Chi sono e come lavorano Elisa Pasqual e Marco Ferrari

Geschrieben von Angela Rui il 5 März 2018
Aggiornato il 20 März 2018

Foto di Delfino Sisto Legnani

Wohnort

Milano

Attività

Designer

Un prezioso scambio con Marco Ferrari ed Elisa Pasqual, alias Studio Folder – agency for visual research con base a Milano, mette in luce la questione fondamentale della ricerca nel progetto contemporaneo. Il loro lavoro, apprezzato a livello internazionale, si posiziona nella crocevia tra design, tecnologia e i diversi campi della scienza, dalla geologia alla cartografia: intendendo il progetto come forma di traduzione, praticano la rappresentazione del paesaggio e della realtà come strategia interpretativa per l’osservazione di temi irrinunciabili che oggi riguardano la nozione di umanità, dal climate change alle transizioni geopolitiche, fino all’ambiguità sull’evidenza di un sistema occidocentrico.

View of the Italian Limes interactive installation. Italian Limes is a research project and an interactive installation that explores the most remote Alpine regions, where national borders drift with glaciers. The project focuses on the effects of climate change on shrinking ice sheets and the consequent shifts of the watershed that defines the national territories of Italy, Austria, Switzerland and France. Photo by Delfino Sisto Legnani.
Italian Limes è un progetto di ricerca e un’installazione interattiva che esplora le regioni alpine più remote, dove i confini nazionali si spostano con i ghiacciai. Il progetto si concentra sugli effetti del cambiamento climatico sulla riduzione delle calotte glaciali e sui conseguenti spostamenti dello spartiacque che definisce i territori nazionali di Italia, Austria, Svizzera e Francia. Foto di Delfino Sisto Legnani.

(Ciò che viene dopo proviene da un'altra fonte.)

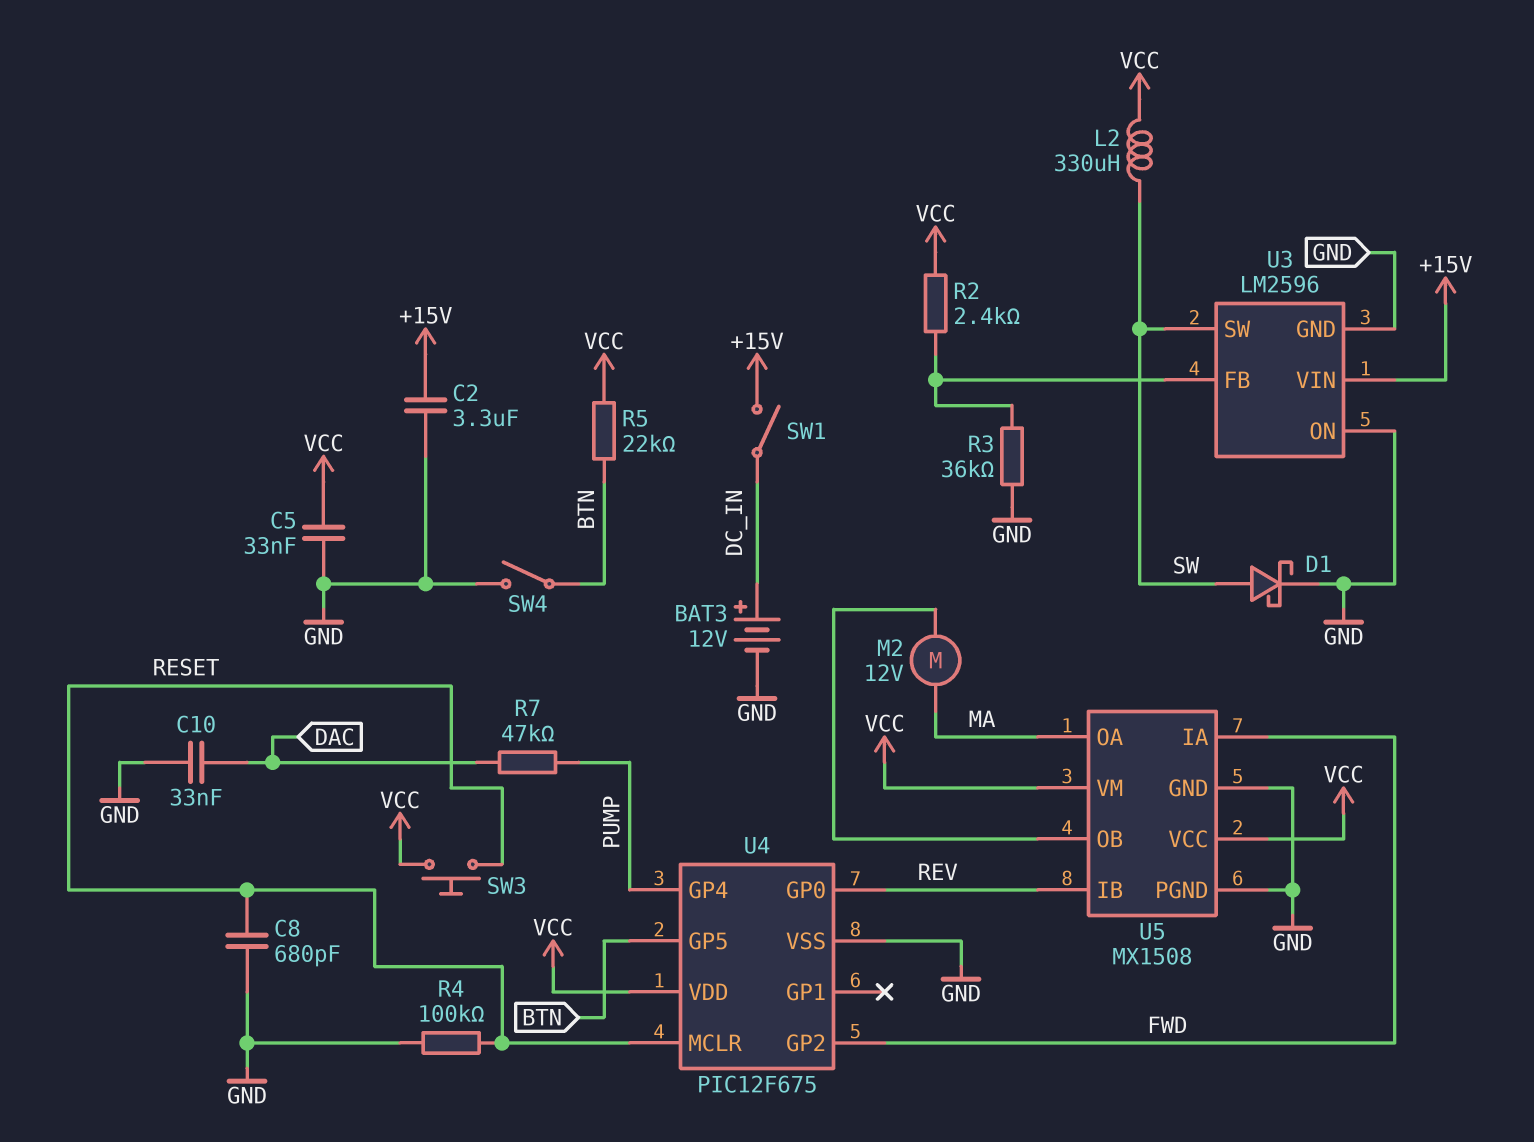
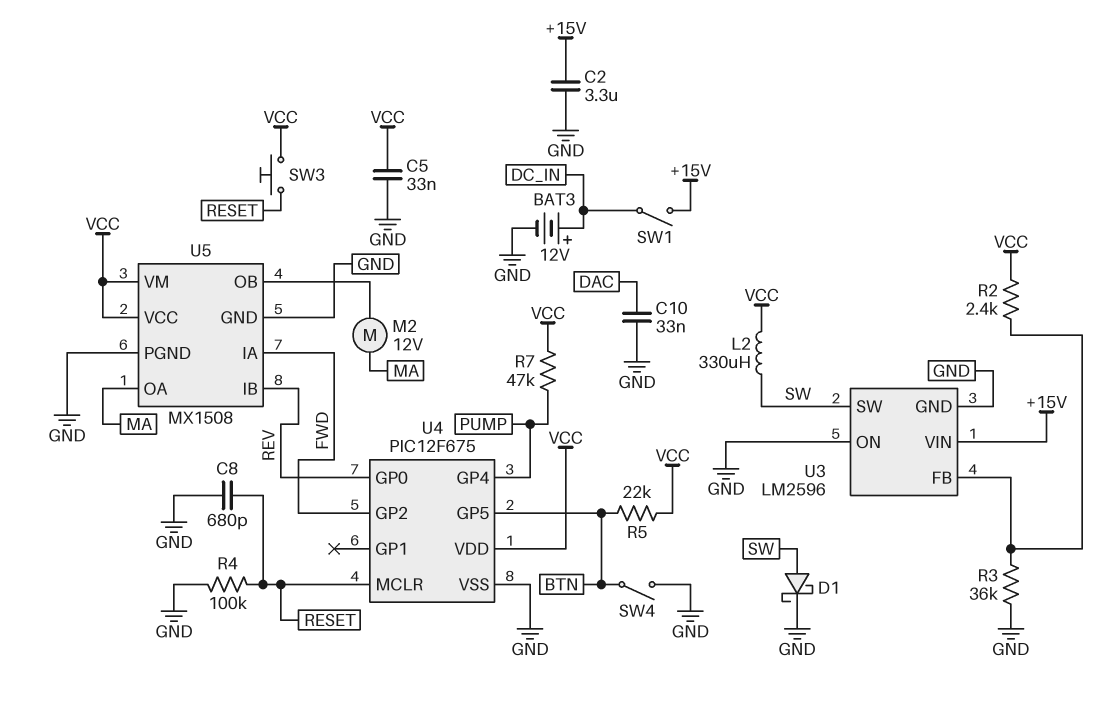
R7: 47k (DAC, PUMP) -> 47k (PUMP, VCC)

Angela Rui: Mi avete raccontato che di Folder, il nome dello studio, vi piaceva il suono: un termine anglosassone che suona teutonico e comunica precisione… Letteralmente, l’idea della cartella per organizzare le cose, che allo stesso tempo porta con sé la radice “to fold”, “piegare”, come qualcosa che sta in piedi grazie ad una struttura autonoma. Una parola senza rimando immediato a un contenuto specifico, ma piuttosto a un contenitore e che possa essere adatta a rappresentare i diversi esiti del vostro lavoro. Mi sembra il contesto dentro cui convergono le vostre due diverse formazioni (ndr Elisa Pasqual, graphic designer e Marco Ferrari, architetto). Ma andiamo al punto: dove ha origine il desiderio di indagare mappatura, rappresentazione e visualizzazione del reale?

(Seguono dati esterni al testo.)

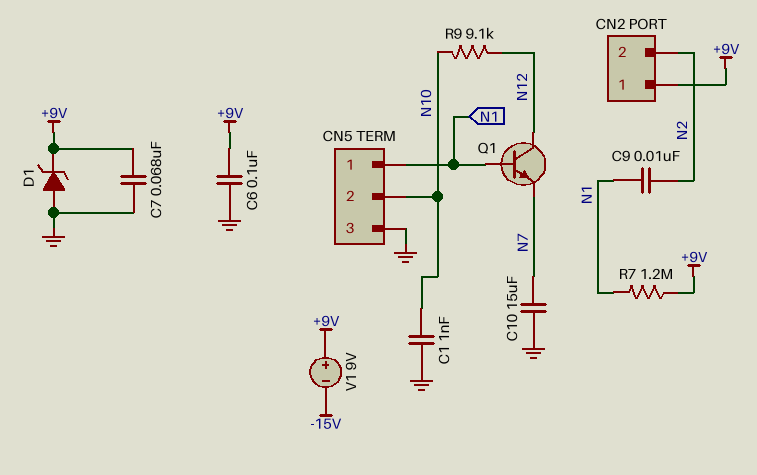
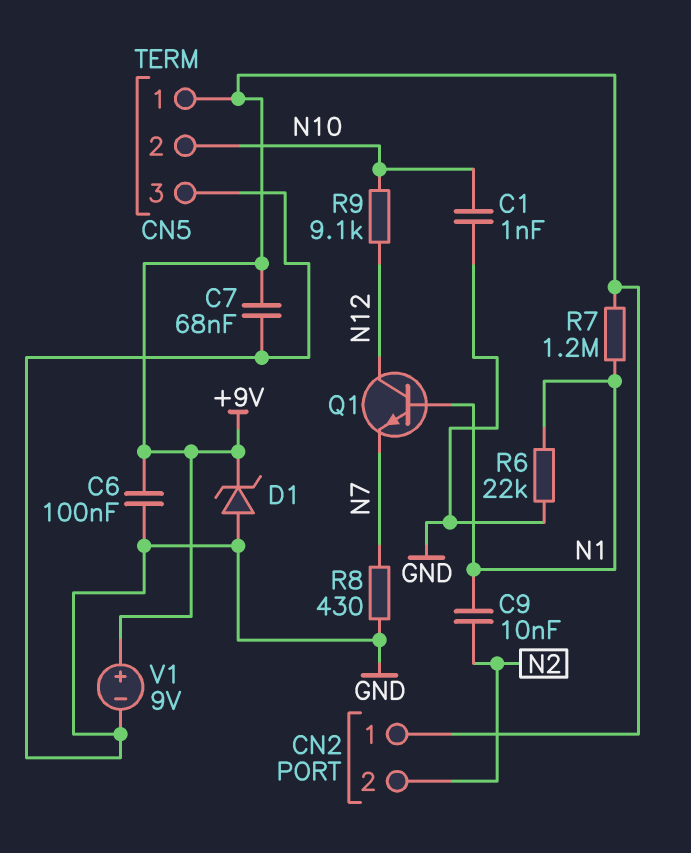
C10: 15uF (GND, N7) -> none
CN5 pin 1: N1 -> +9V
R6: none -> 22k (GND, N1)
R8: none -> 430 (GND, N7)
V1: 9V (plus +9V, minus -15V) -> 9V (plus +9V, minus GND)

Quando cominciamo un progetto, tendiamo sempre a complicare le cose, a creare complessità anche lì dove sembra non esserci.

Elisa Pasqual: Credo che la volontà di rappresentare il reale e dotarlo di una forma leggibile sia prima di tutto legata ad un disegno della propria personalità. Come diceva Argan, chi rinnega di progettare accetta di essere progettato.
Con il tempo ho poi capito che il privilegio di questo mestiere sta nella possibilità di indagare aspetti diversi del mondo in maniera sempre nuova. Da qui nasce il desiderio personale di rendere comprensibile quanto assimilato dall’osservazione del reale, adattandola affinché tutti possano cogliere gli aspetti più rilevanti rispetto al contesto in cui vengono comunicati.
Marco Ferrari: Per quanto mi riguarda, questi sono temi che mi hanno sempre interessato molto, è stato il mio modo di sopravvivere all’architettura. La rappresentazione – il modo in cui osserviamo, misuriamo e restituiamo l’immagine del mondo – per me è l’essenza del pensiero architettonico, a cavallo tra una dimensione umanistica e una forma di sapere più tecnico, scientifico. Mi affascina la nozione di precisione che è intrinseca alla rappresentazione.

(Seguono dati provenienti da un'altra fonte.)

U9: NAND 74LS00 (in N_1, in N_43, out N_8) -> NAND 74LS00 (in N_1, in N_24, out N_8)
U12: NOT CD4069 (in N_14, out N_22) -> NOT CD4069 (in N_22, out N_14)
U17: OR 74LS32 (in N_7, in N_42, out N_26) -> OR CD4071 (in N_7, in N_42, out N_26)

Installation of the border measurement devices on the Grafferner glacier in the Ötztal Alps, Austrian-Italian border, April 2016. Photo by Delfino Sisto Legnani.
Installazione dei dispositivi di misurazione del confine sul ghiacciaio Grafferner nelle Alpi dell’Ötztal, confine italo-austriaco, aprile 2016. Foto di Delfino Sisto Legnani.

Complessità e semplificazione: qual è il rapporto tra questi due termini, se applicati al vostro metodo di ricerca?
Quando cominciamo un progetto, tendiamo sempre a complicare le cose, a creare complessità anche lì dove sembra non esserci. Non limiamo la complessità per renderla più digeribile, perché solamente riuscendo a leggerla ci rendiamo conto di come gira il mondo. Quindi riuscire a raccontarla in modo efficace, coinvolgente, e logico – e quindi riuscire a catturare l’attenzione di chi ci ascolta – è intrinsecamente legato al fattore fondamentale di poterla controllare e manovrare, compensando poi attraverso la scenografia (leggi progetto, grafico e spaziale).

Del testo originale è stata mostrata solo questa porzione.